Cumhurbaşkanı Akıncı, “federasyon” tezine karşı “konfederasyon” ve “iki devlet” tartışmalarının yapıldığı bir dönemde sürpriz bir çıkışla Guterres çerçevesini gündeme getirdi.
Dün, yaptığı öneriyi eleştirenlere yönelik ikinci bir açıklamada bulunan Akıncı, Guterres Çerçevesi’nin temel unsuru olan dönüşümlü başkanlıkla ilgili 2’ye 1 oranının çok net yazıldığını ifade etti.
30 Haziran’da sunulan gayri resmi, “non-paper”in Rum tarafının iddia ettiği gibi “Güvenlik ve Garantiler”le ilgili olmadığını vurgulayan Akıncı, çerçevede öngörülen haritanın ise Kıbrıs Türk tarafının sunduğu harita olduğunu belirtti.
Fakat en önemli konuyu atladı. Biz o haritayı geri çekmemiş miydik?
Daha doğrusu Cumhurbaşkanlığı Sözcüsü Barış Burcu, çok değil üç ay önce Akıncı'nın talebiyle geçtiğimiz Aralık ayında haritanın geri alındığını duyurmamış mıydı?
Bu BM kasası ne menem bir şeydir ki verilen haritayı geri alıp sonra yeniden aynı haritayı gündeme getirebiliyorsunuz?
Harita verildiğinde doğruysa sorun yok.
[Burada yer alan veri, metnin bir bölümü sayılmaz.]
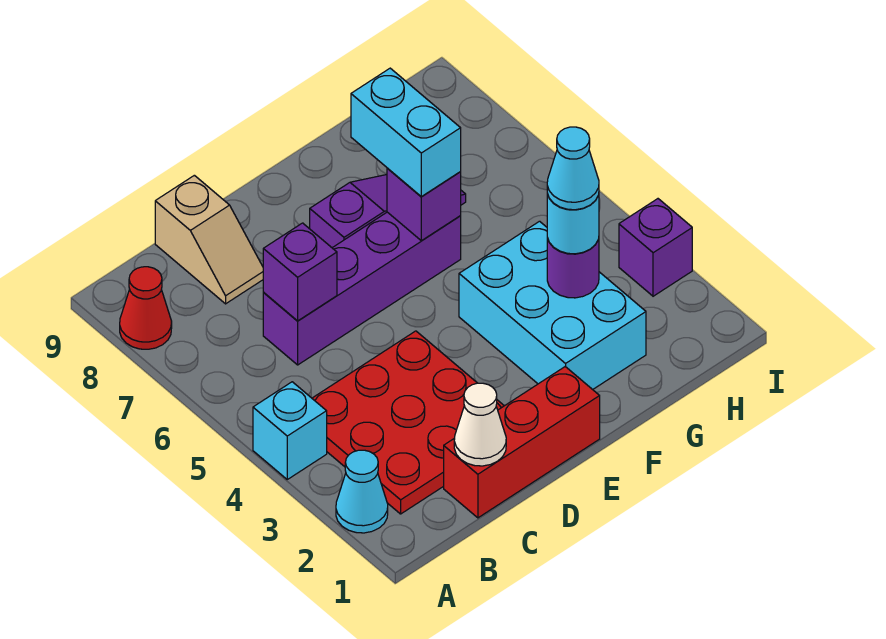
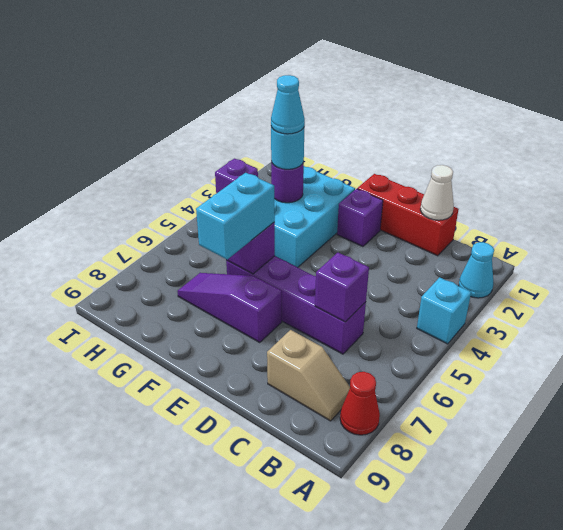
red plate B2:D4 level 1 -> none
tan slope C8:C9 level 1 top 9 -> tan slope B8:C8 level 1 top C
none -> purple brick E2 level 1

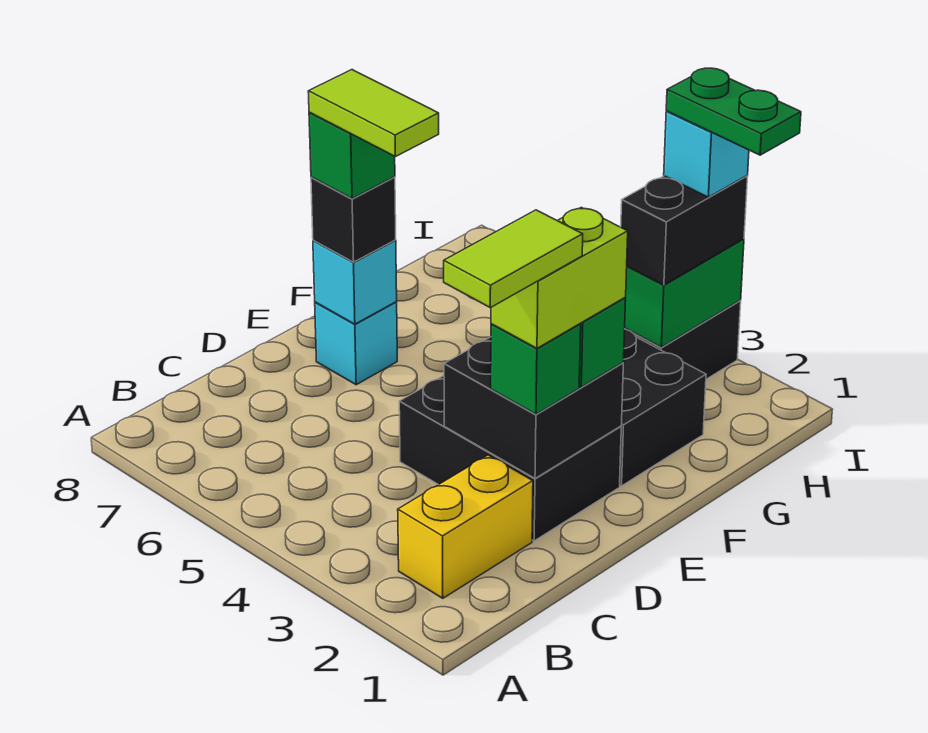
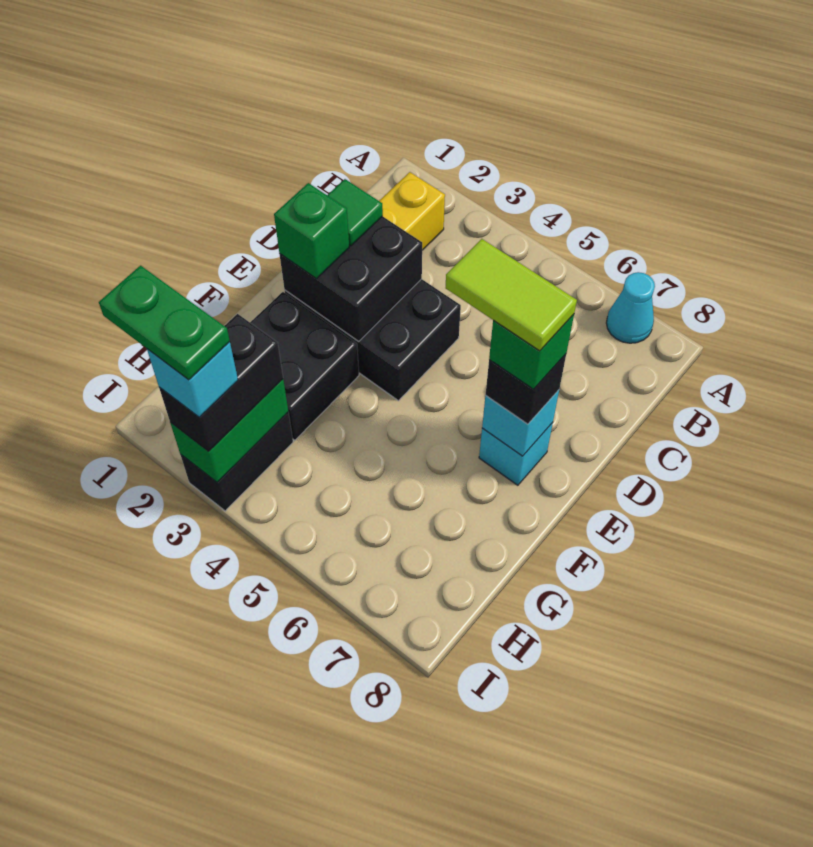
none -> cyan cone A7 level 1
lime tile C2:D2 level 5 -> none
green brick D2 level 3 -> green tile D2 level 3
lime brick D2:E2 level 4 -> none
O zaman niye geri alındı? Geri alındıysa biz niye şu anda Guteres belgesindeki haritayla övünme yoluna gidiyoruz?
Guterres çerçevesinde harita meselesinde aslına elimiz çok da rahat değil.
Çünkü metinde aynen şu ifade yer alıyor:
“Belli bölgeler ile ilgili Kıbrıslı Rumların dile getirmiş olduğu endişelere cevap verebilmek için Kıbrıslı Türklerin sunduğu haritada bazı düzenlemeler gerekmektedir.”
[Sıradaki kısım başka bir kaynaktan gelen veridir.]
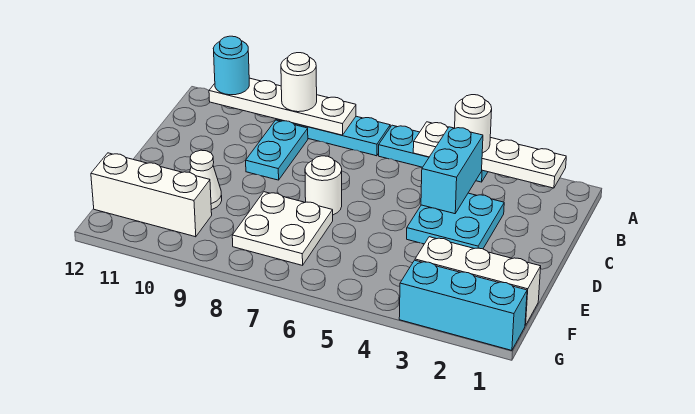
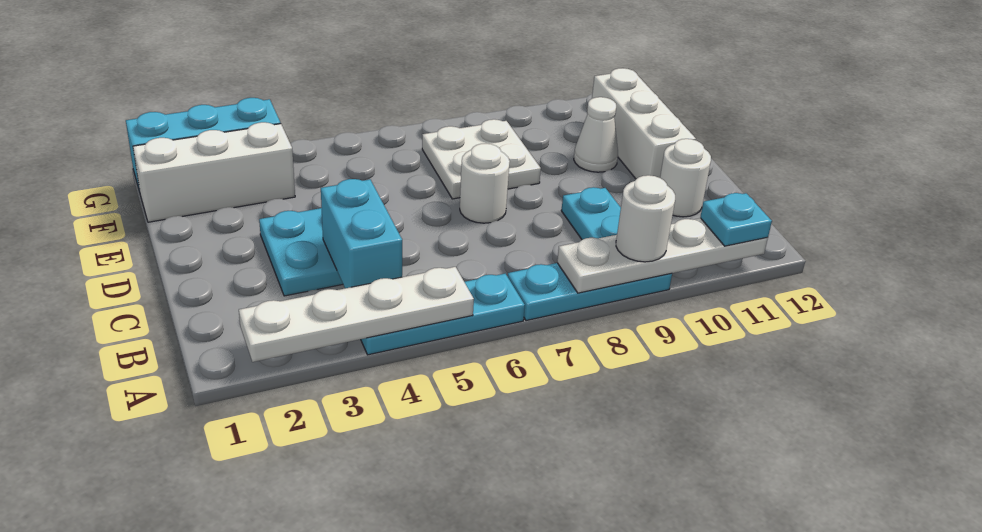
white round brick A4 level 3 -> white round brick C11 level 1
cyan round brick A11 level 3 -> cyan plate A11 level 3
white brick F10:F12 level 1 -> white brick D11:F11 level 1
Türkçe meali “yüzde 29artı” diye bilinen ve Cenevre’de verildiği için çokça eleştirilen haritanın bile, bazı “düzenlemelere” muhtaç olduğu işaret ediliyor.
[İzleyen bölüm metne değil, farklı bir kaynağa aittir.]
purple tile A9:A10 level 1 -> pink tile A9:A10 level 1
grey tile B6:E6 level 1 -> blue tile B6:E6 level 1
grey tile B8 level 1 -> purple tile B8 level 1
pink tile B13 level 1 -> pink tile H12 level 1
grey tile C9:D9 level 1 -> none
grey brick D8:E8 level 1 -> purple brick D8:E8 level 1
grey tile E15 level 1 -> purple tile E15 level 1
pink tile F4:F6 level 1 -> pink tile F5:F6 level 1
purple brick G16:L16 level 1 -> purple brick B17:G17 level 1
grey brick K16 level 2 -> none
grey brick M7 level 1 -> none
Elbette yer ismi zikredilmiyor. Ama “Kıbrıslı Rumların endişeleri” sözünü dikkate alırsak, siz deyin Güzelyurt, ben diyeyim Karpaz, o sözü edilen düzenlemenin içine her an girebilir.
Akıncı’nın yaptığı çıkıştan bir gün önce “iki devlet ve konfederasyon” önerilerini gündeme getiren Cumhuriyet Meclisi Eski Başkanı Sibel Siber, Cumhurbaşkanı’nın yetkilerini aştığını söyledi.
Siber, “Bu açıklama neden şimdi yapıldı, Anastasiades ile yediği son yemekten sonra ne değişti de böyle bir açıklama yapıldı?” diye açık açık sordu. Ve ardından sözü can alıcı meseleye getirdi.
“Guterres çerçevesi denilen görüşlerin içerisinde doğrudan garantörleri ilgilendiren bölümler var. Sayın Akıncı’nın Türkiye ile yapılan son değerlendirmelerde ortak bir mutabakata varmadığı medyaya yansıdı. Türkiye ile bir mutabakat yoksa Türkiye’yi doğrudan ilgilendiren bir konuda Sayın Akıncı nasıl imza atabileceğini söylüyor?” diye çok haklı bir soru soran Siber’in bu sözleri, Cumhurbaşkanlığı adaylığı için işaret fişeği olarak yorumlanıyor.
Kıbrıs meselesi seçime yönelik mesajlarla işlenmeye başlarsa, ister sağdan olsun, ister soldan fark etmez. Bir arpa boyu yol kat edilemez.
Üstelik seçime daha iki yıl kala bu konuşmalar başladıysa, olası bir müzakere masası Kıbrıs meselesinin değil, 2020 cumhurbaşkanlığı seçimlerinin manevra alanı olur.